China’s top air taxi developer, EHang, not only beat its international rivals to become the world’s first startup to secure certification of its electric vertical takeoff and landing vehicle (eVTOL), but it went a step further this month in becoming one of the very few manufacturers in the sector to reveal the list price of its craft – and an exceptionally low one, at that.

First, the money detail: EHang announced it will be selling its EH216-S two passenger autonomous air taxi for RMB2.39 million, or the equivalent of $334,000. The company said sales of the craft at that price will begin “effective from April 1, 2024,” with the cost designed to “more effectively cater to the market needs and further enhance the value of” its eVTOL plane. Which sounds like a volume play over per-plane revenue objectives, but it’s hard to know exactly what the rather ambiguous phase is intended to mean.

Its disclosure of the air taxi’s unit price comes after the EH216-S in December became the world’s first eVTOL to receive a Standard Airworthiness Certificate for passenger operation. That followed EHang’s air taxi having been granted “Type Certification in October – both authorizations coming from its home nation regulator, the Civil Aviation Administration of China (CAAC). 

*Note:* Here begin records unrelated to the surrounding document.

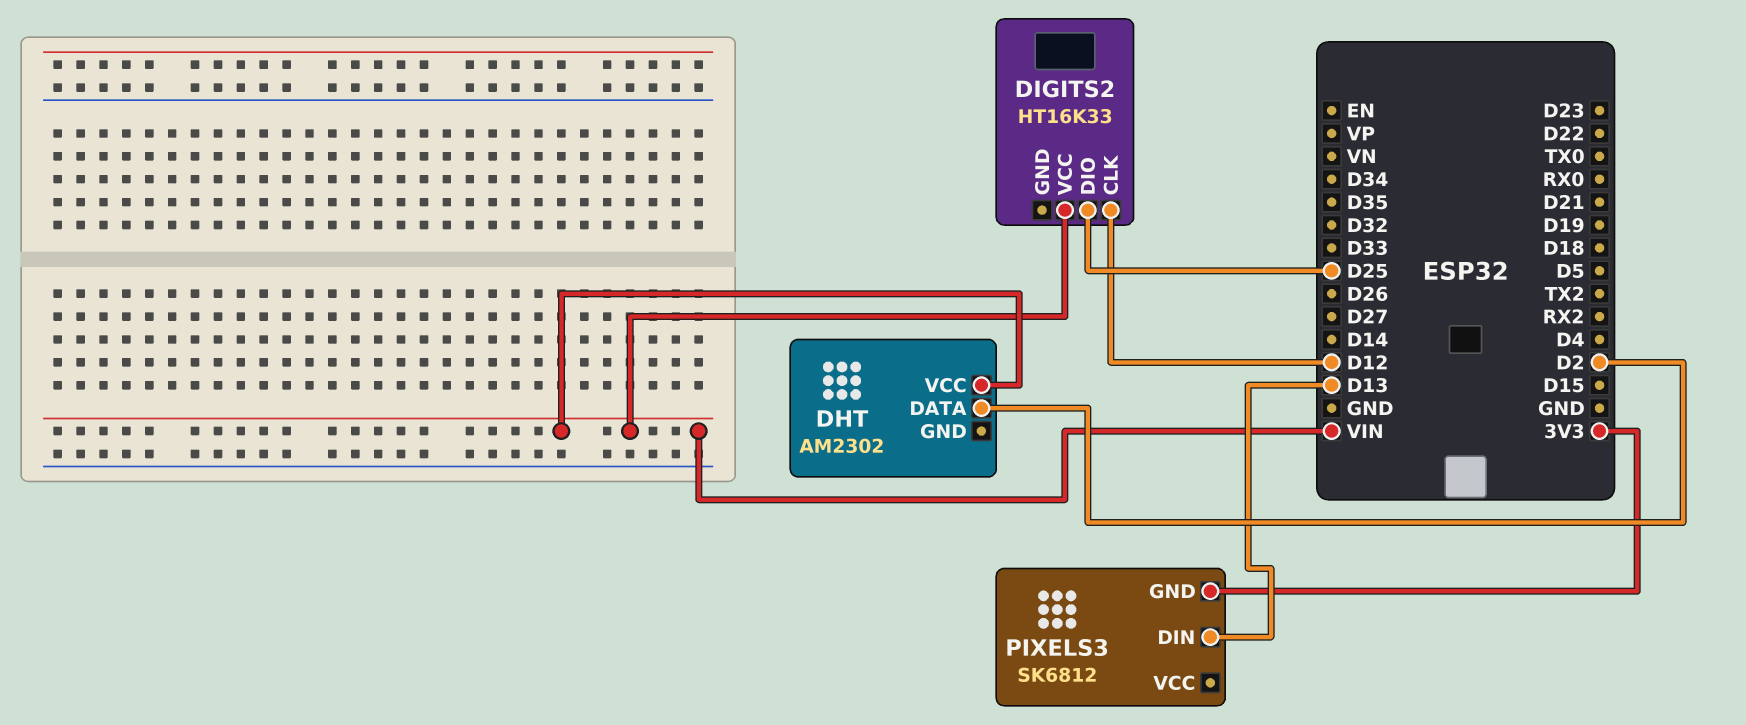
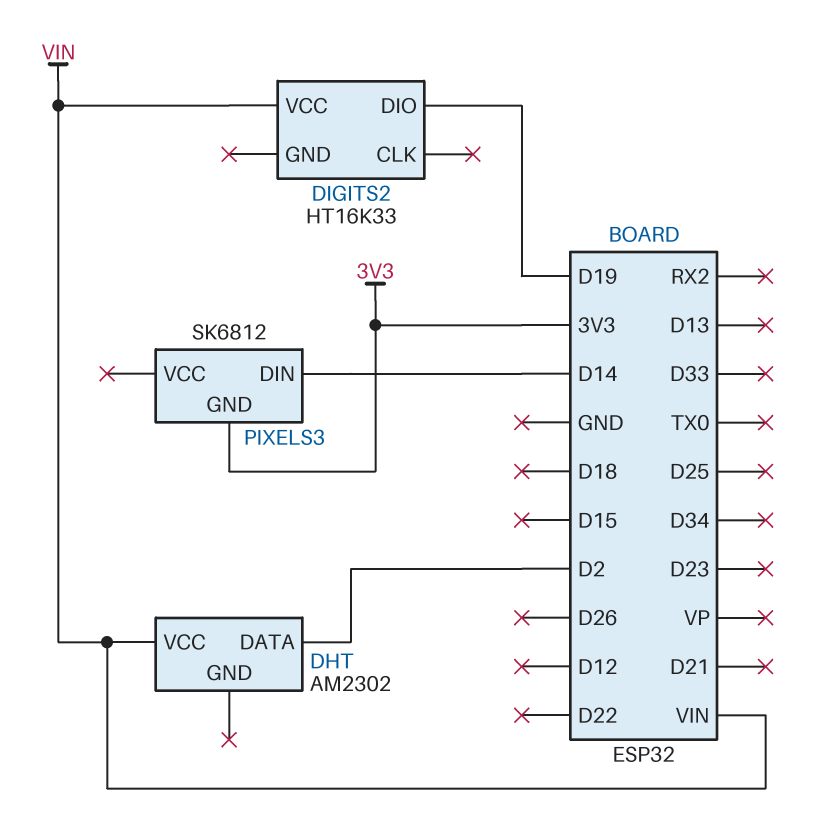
DIGITS2 pin CLK: D12 -> none
DIGITS2 pin DIO: D25 -> D19
PIXELS3 pin DIN: D13 -> D14

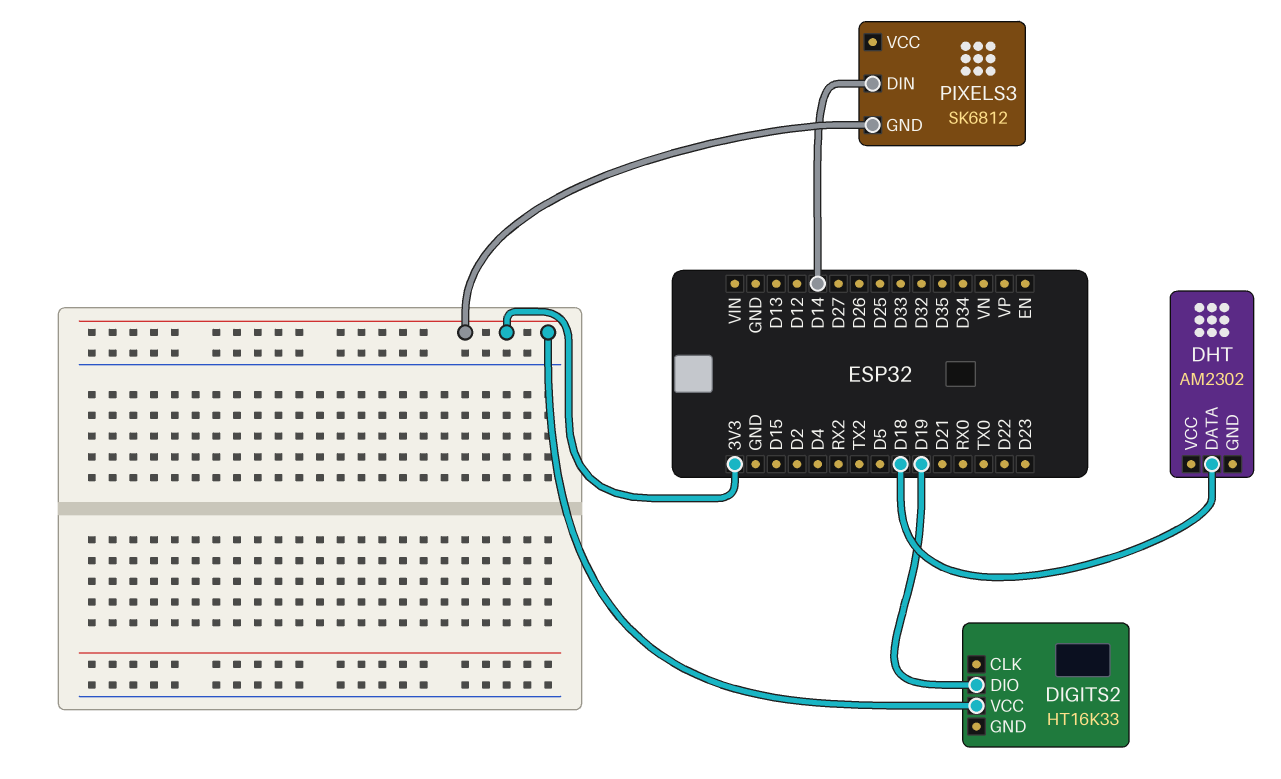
DHT pin DATA: D2 -> D18
DHT pin VCC: VIN -> none
DIGITS2 pin VCC: VIN -> 3V3

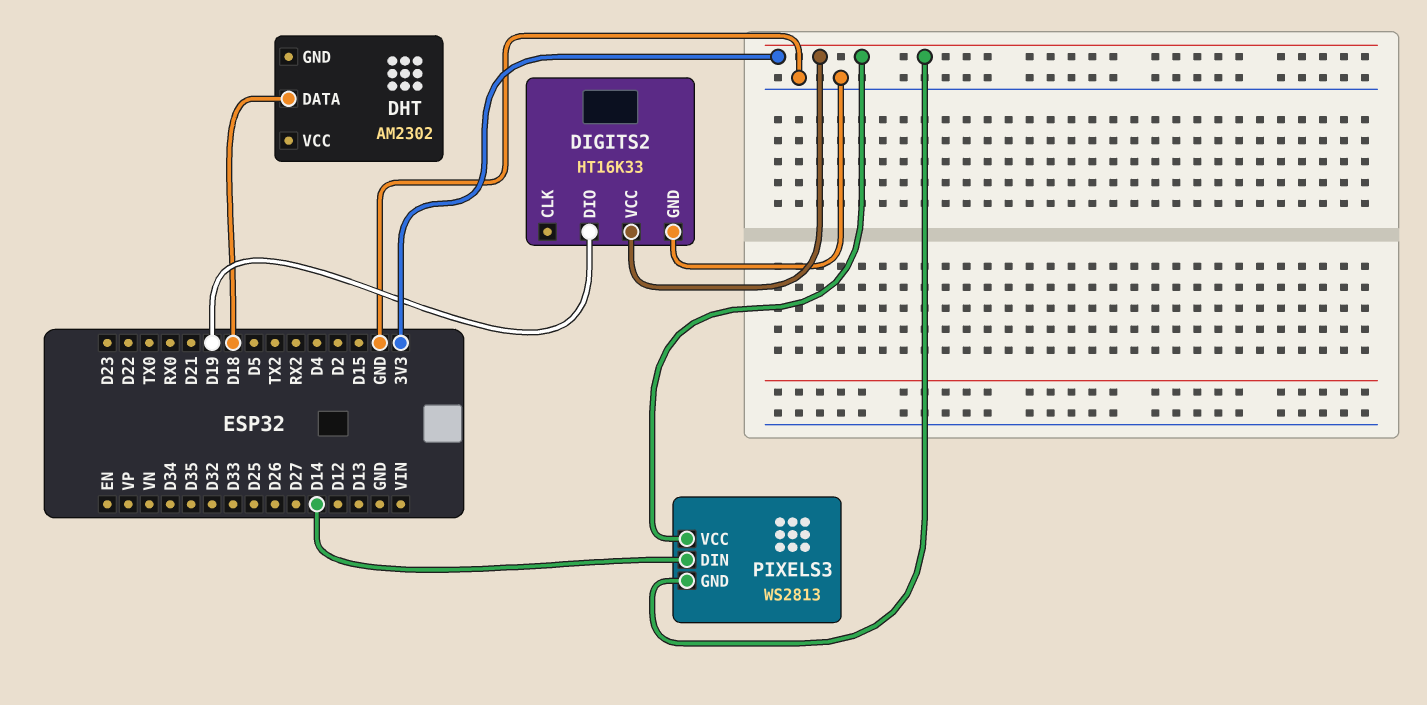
DIGITS2 pin GND: none -> GND
PIXELS3: SK6812 -> WS2813
PIXELS3 pin VCC: none -> 3V3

Whether taken individually or together, those developments are significant milestones in the race to launch air taxi services expected in 2025 around the world, and now presumably sooner in China. Yet because they’re indeed all limited to EHang’s domestic market, a little relativizing is also prudent.

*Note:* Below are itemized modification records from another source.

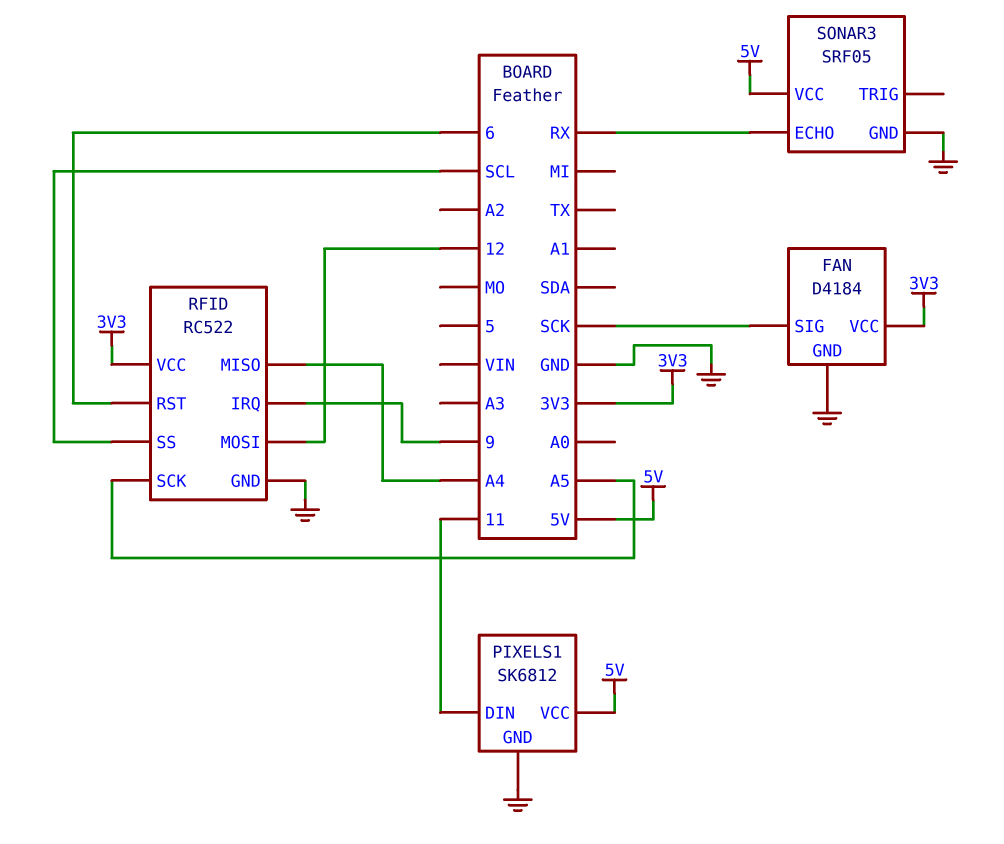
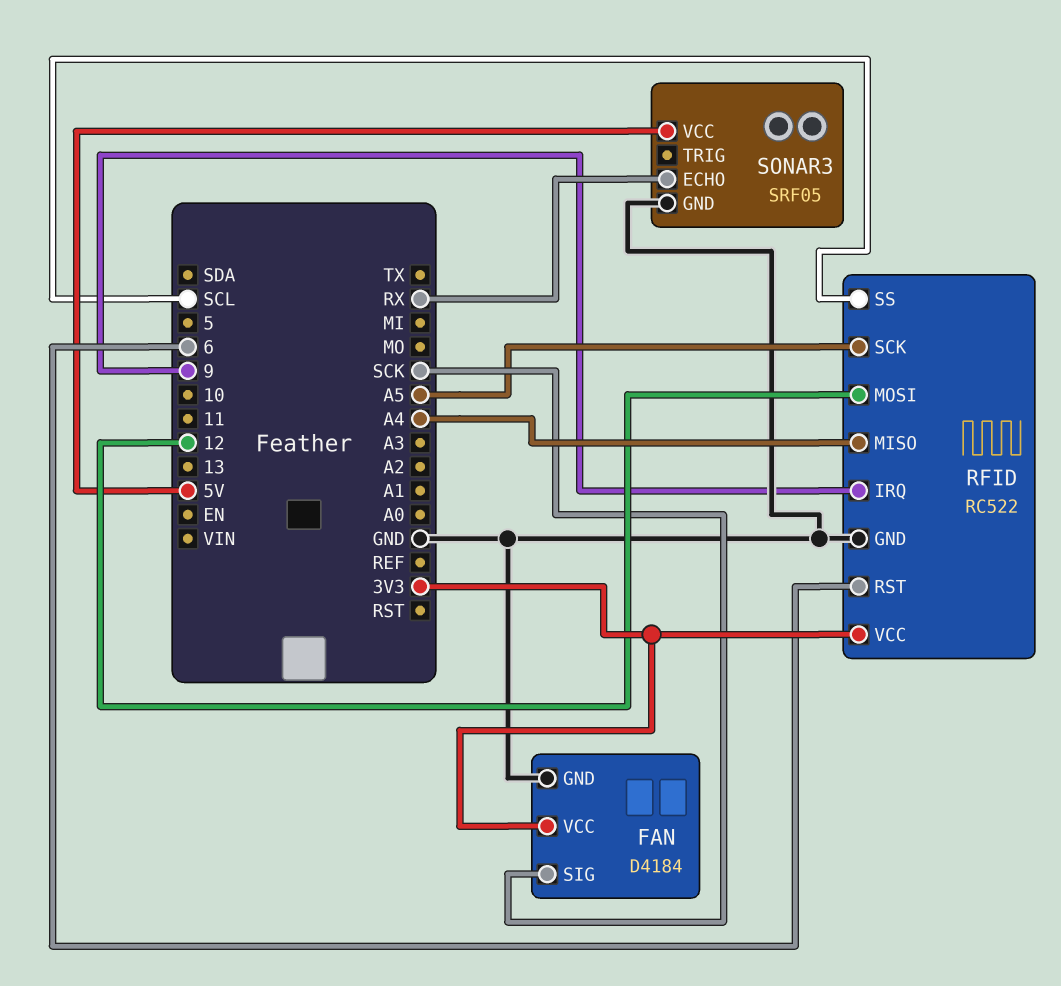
PIXELS1: SK6812 -> none
PIXELS1 pin DIN: 11 -> none
PIXELS1 pin GND: GND -> none
PIXELS1 pin VCC: 5V -> none

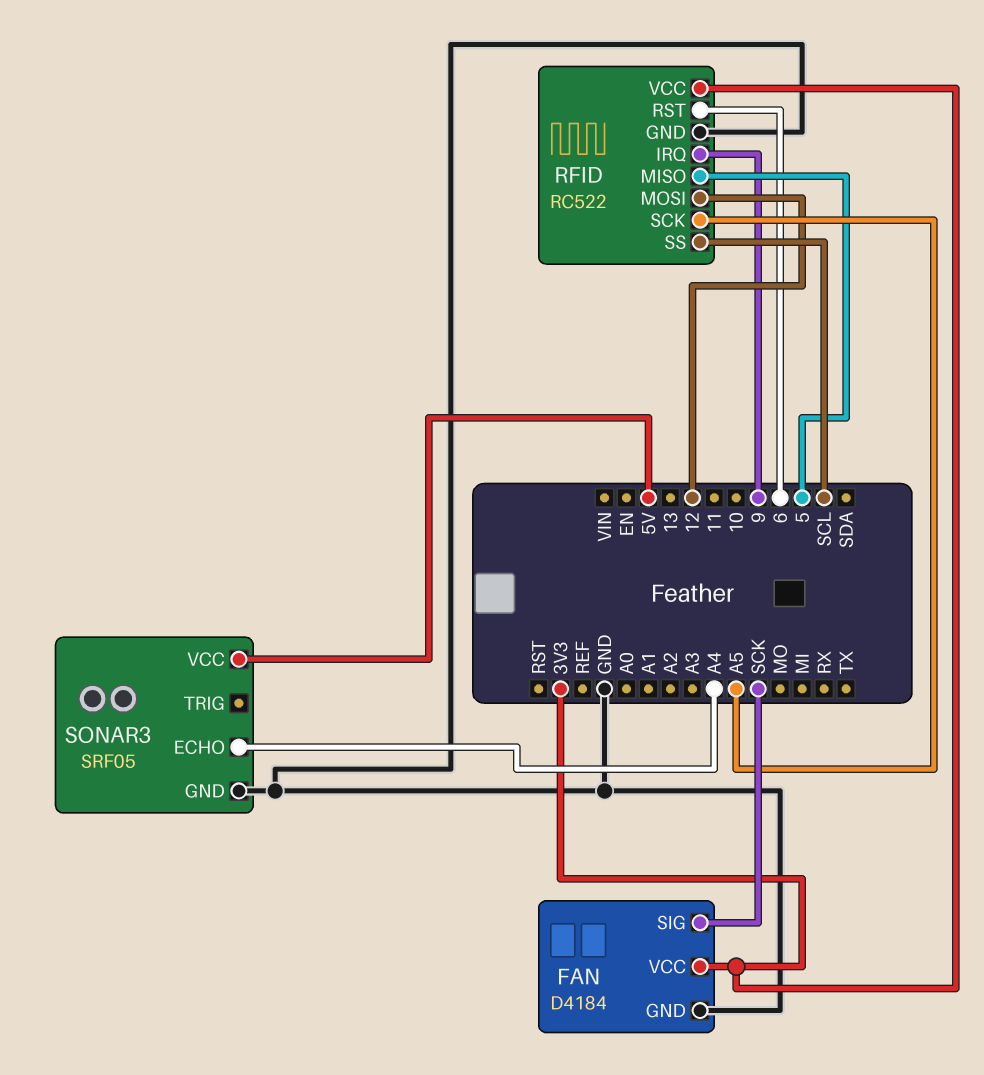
RFID pin MISO: A4 -> 5
SONAR3 pin ECHO: RX -> A4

For example, murmuring was heard among sector watchers in response to EHang’s certification news. Given the future economic stakes and national pride involved in an eVTOL developer being first to the market with an air taxi, some observers suggested criteria in the CAAC’s approval may not have been as stringent as those regulators elsewhere will apply. Based on those suspicions, skeptics say, it’s debatable whether the EH216-S will gain similar approval abroad any time soon.

For that reason, the pricing of the aircraft is similarly prone to qualifying reactions. 

Certified in China and certain to have a head start in sales there – and enjoy considerable buyer preference as the sector’s national champion – EHang may have the luxury of being able to initially sell the EH216 eVTOL at strategically low levels. Why? Because in that situation, getting the maximum number of its air taxis into operation – or at least in to the hands future clients in pump-priming interests – may be more important at this stage than maxing out per unit profits.

Indeed, those rollout prices equivalent to $334,000 for an EHang air taxi appear to be in loss-leader territory compared to estimations about what other eVTOL makers are likely to charge. 

German startup Lilium, for example, has said its luxury Pioneer Edition craft will fetch between $7 million and $10 million. Joby reportedly estimated production costs of its future air taxi at around $1.3 million per plane, while sector analysts tend to set the likely range for next generation aircraft at between m $1.2 million to over $4 million. EHang’s price therefore represents 25% to under 10% of those.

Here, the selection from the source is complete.